Ausgangspunk ist der Schloßplatz. Den Eingang zum Schloss im Rücken geht es geradeaus durch die Neugasse zum Denkmal. Dieses wurde hier auf dem zur Lahn abfallenden Hainberg am 02.September 1875 zur Erinnerung an die im Deutsch-Französischen Krieg 1870/71 gefallenen Soldaten aus dem damaligen Oberlahnkreis errichtet. Gegenüber auf der anderen Lahnseite liegt das Kanapeé, auf dessen Höhe der Kranenturm zu sehen ist. Am Fuß des Hainbergs ist das erste Wegziel zu sehen, die Kettenbrücke (Ernst-Dienstbach-Steg). Diese erreicht man auf dem nach rechts, den Hainberg bergabwärts führenden Weg. Über die Kettenbrücke gelangt man auf die andere Lahnseite und gleich darauf zum Ende des Odersbacher Wegs.
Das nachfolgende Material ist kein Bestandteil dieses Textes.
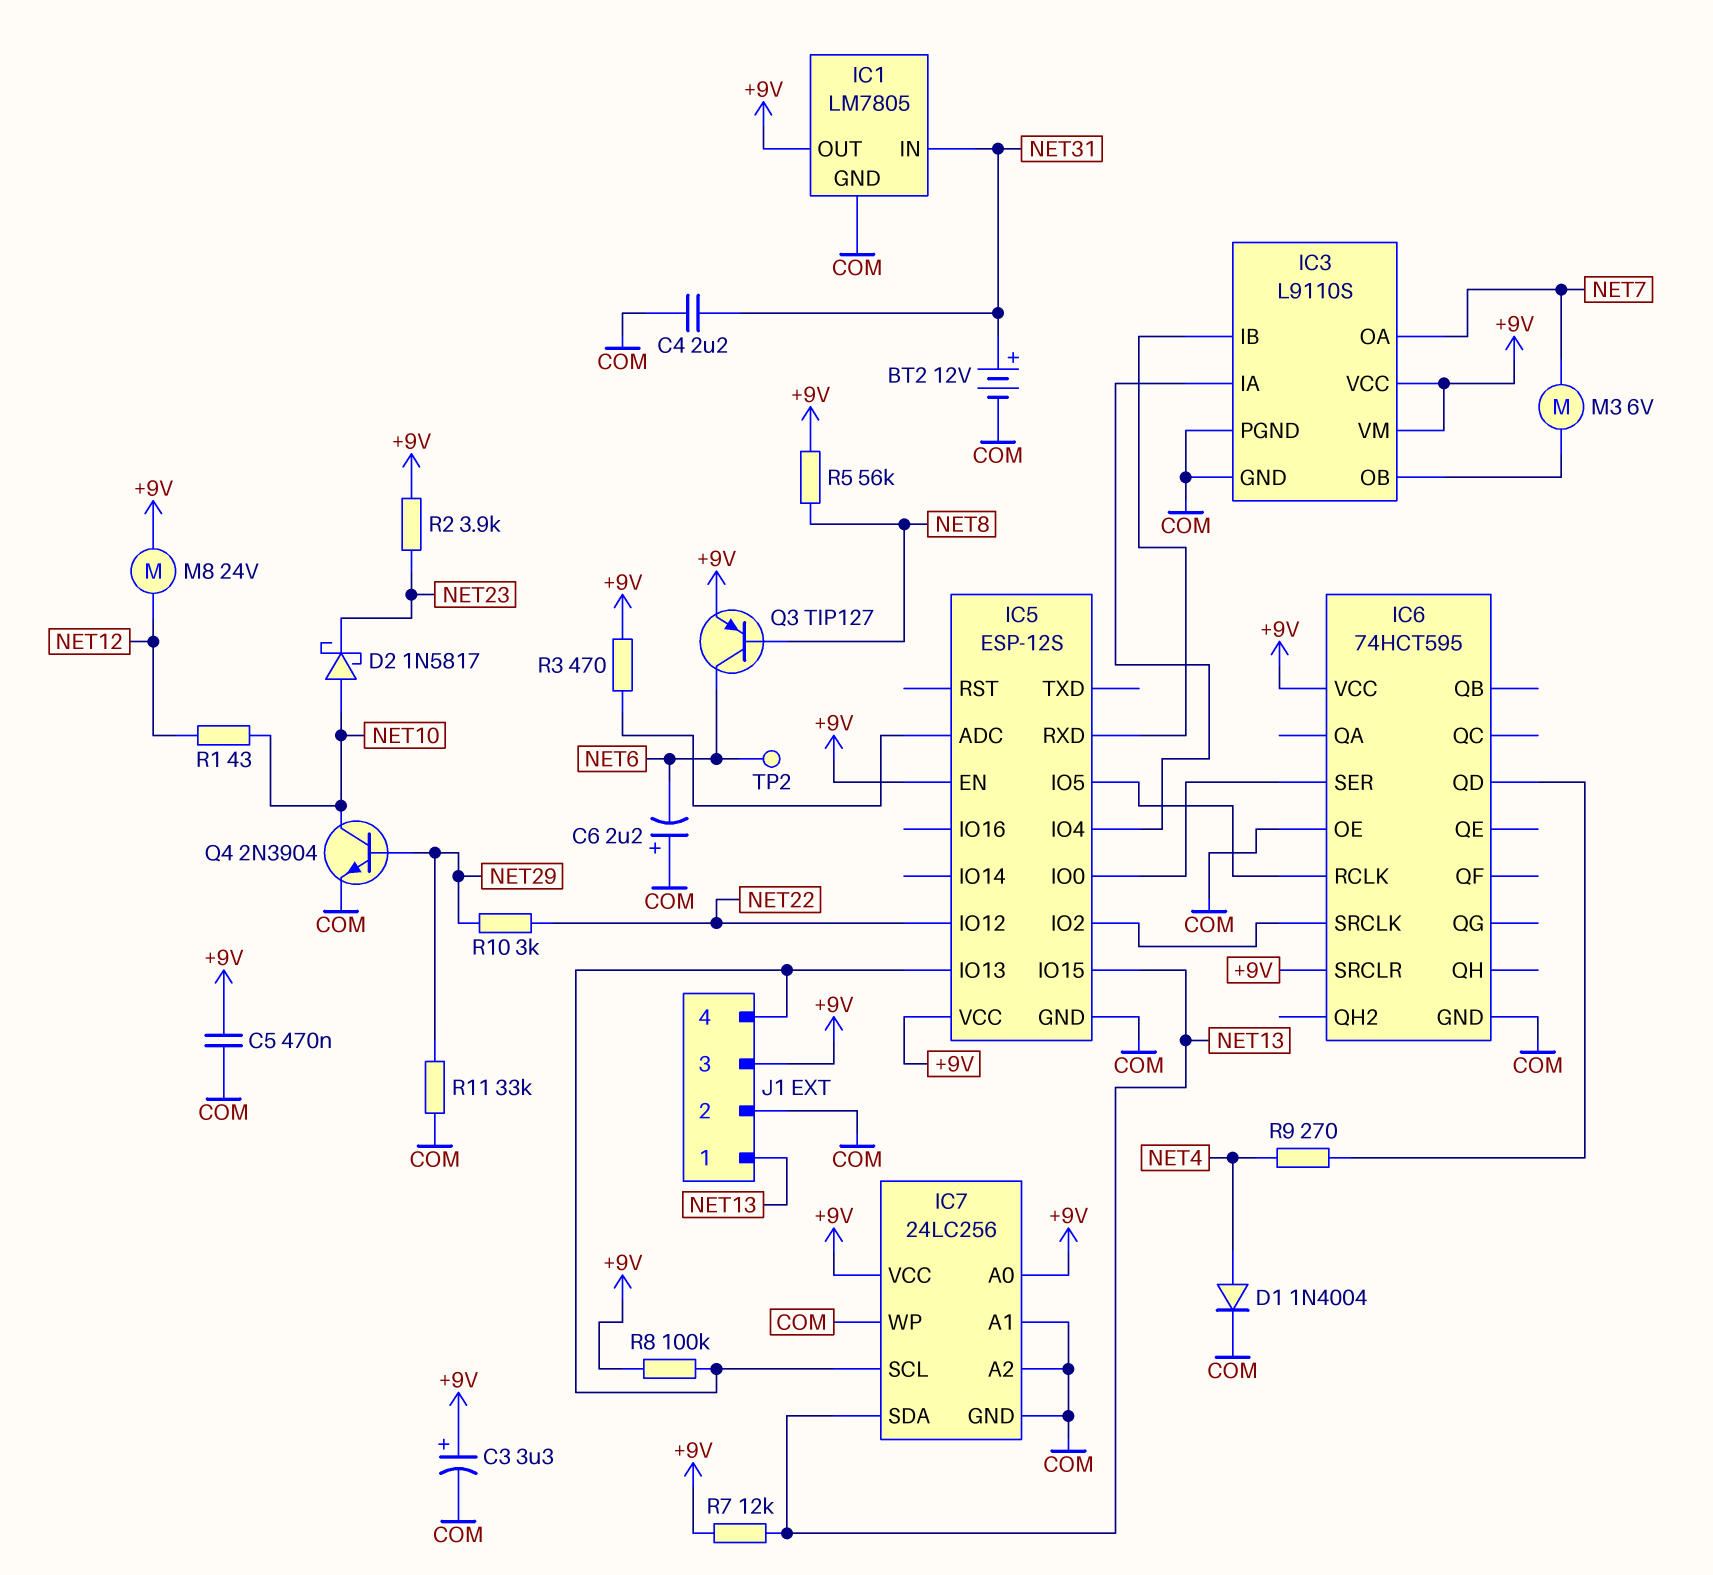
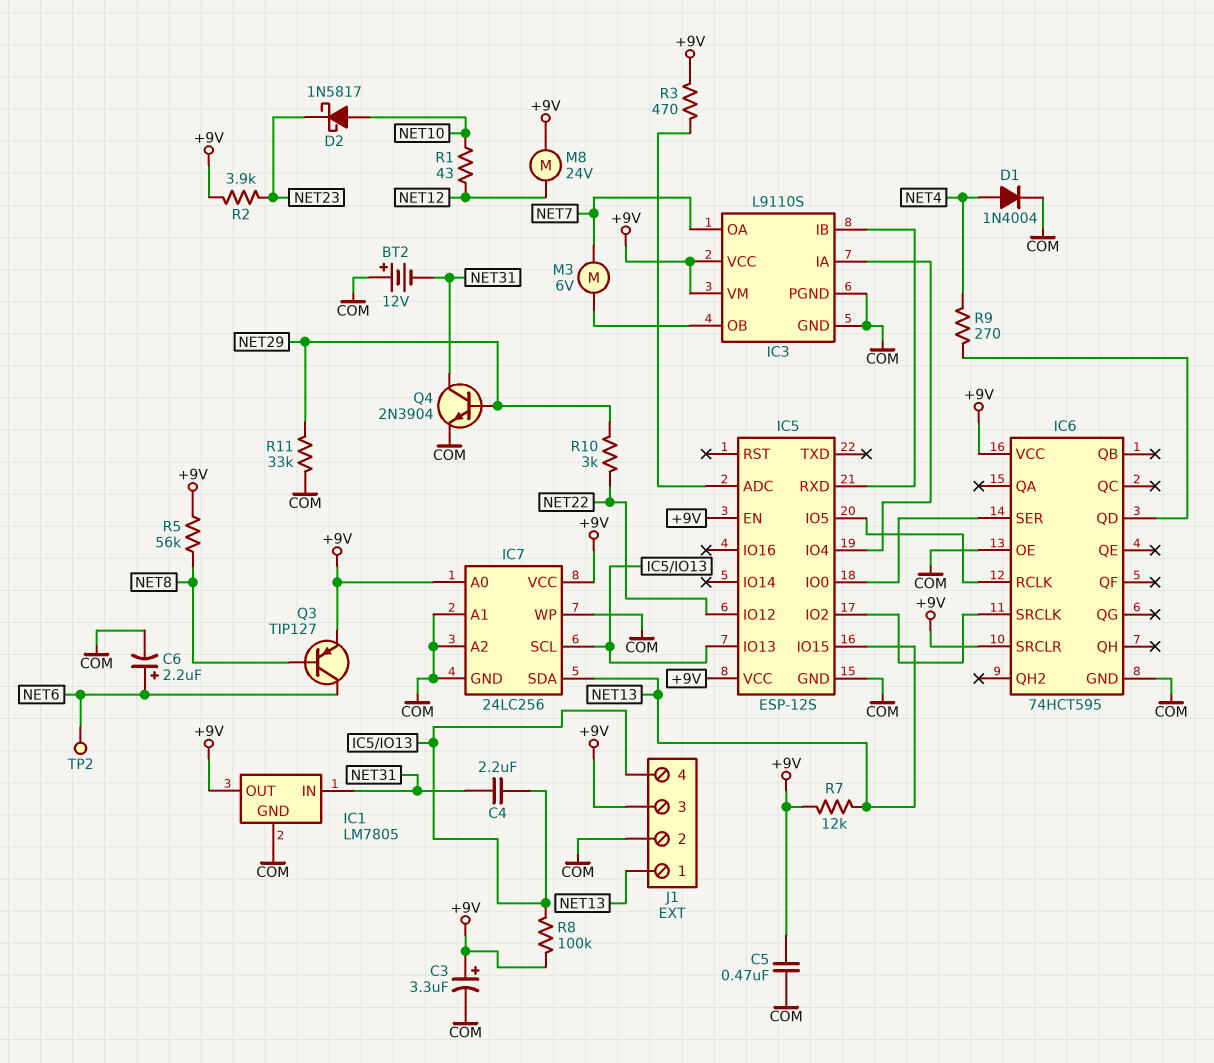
BT2: 12V (plus NET31, minus COM) -> 12V (plus COM, minus NET31)
C4: 2.2uF (COM, NET31) -> 2.2uF (IC5/IO13, NET31)
C6: 2.2uF (plus COM, minus NET6) -> 2.2uF (plus NET6, minus COM)
Q4: NPN 2N3904 (B NET29, C NET10, E COM) -> NPN 2N3904 (B NET29, C NET31, E COM)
Links führt der Weg entlang der Lahn über den Hauseleypfad zum Rollschiff oder auch über die Höhe nach Odersbach; geradeaus durch den Wald aufwärts führt ein Weg auf das Kanapeé.
(Schloßplatz - Odersbacher Weg ca. 10 Min.)

Zum Postplatz und zur Steinernen Brücke geht es rechts weiter, entlang der Straße "Odersbacher Weg". Am Postplatz wird die Hauptverkehrsstraße erreicht. Aus der Stadt herausführend geht es entweder die Taunusseite hinauf Richtung Limburg oder, etwa auf Flussniveau bleibend, lahnaufwärts Richtung Löhnberg und Wetzlar.
(Kettenbrücke - Postplatz ca. 15 Min.).

Die sich von hier bietende Sicht über die Steinerne Brücke zum Schloss ist eine der "Schokolodenansichten" Weilburgs.

Weilburg; Schloss mit "Steinerner Brücke"

Schloss mit Steinerner Brücke

Beherrscht wird der Postplatz von dem 1786/87 erbauten Postgebäude. Vor dem Gebäude befindet sich der Postbrunnen, am Beginn der Steinernen Brücke die beiden Zollhäuser und auf der anderen Straßenseite eine kleine Anlage mit der Luthereiche und dem Lutherdenkmal.

Weilburg; Postplatz

Postgebäude am Postplatz

Auf der Steinernen Brücke die Lahn überquerend, wird die zur Stadt hinaufführende Niedergasse erreicht. Der Vorbau des mit einem turmartigen Aufbau versehenen Eckhauses am Beginn der Niedergasse weist noch auf seinen Vorgänger hin, den rechten Turm des einstigen inneren Brückentores.

Auf der gegenüberliegenden Straßenseite führt eine schmale Gasse zwischen dem steil aufragenden Schlossfelsen und der ehemaligen Brücken- oder Schlossmühle zum Zugang des Gebücks ("Schöner Weg, schöner Blick, zum Schloss durchs Gebück").

Ursprünglich unterhalb der Schlossanlagen ein natürliches Hindernis gegen Angreifer, wurde dieser Bereich 1789 gärtnerisch angelegt und bepflanzt. Schattige Wege führen heute durch das Gebück.

Gleich nach passieren des Zugangstores zum Gebück im Hof der ehemaligen Brückenmühle, zweigt vom Uferweg rechts ein im Zickzack zum Schloss hinaufführender Weg ab. Dieser Weg erreicht die obere Schlossterrasse direkt an der Südostecke des Schlosses. Von hier bietet sich ein herrlicher Blick hinunter zur Lahn mit dem oberen der beiden Weilburger Lahnwehre.

Ein Durchgang im Südflügel führt in den Renaissancehof und von dort gelangt man zum Ausgangspunkt Schloßplatz.
(Postplatz - Schloßplatz ca. 20. Min.).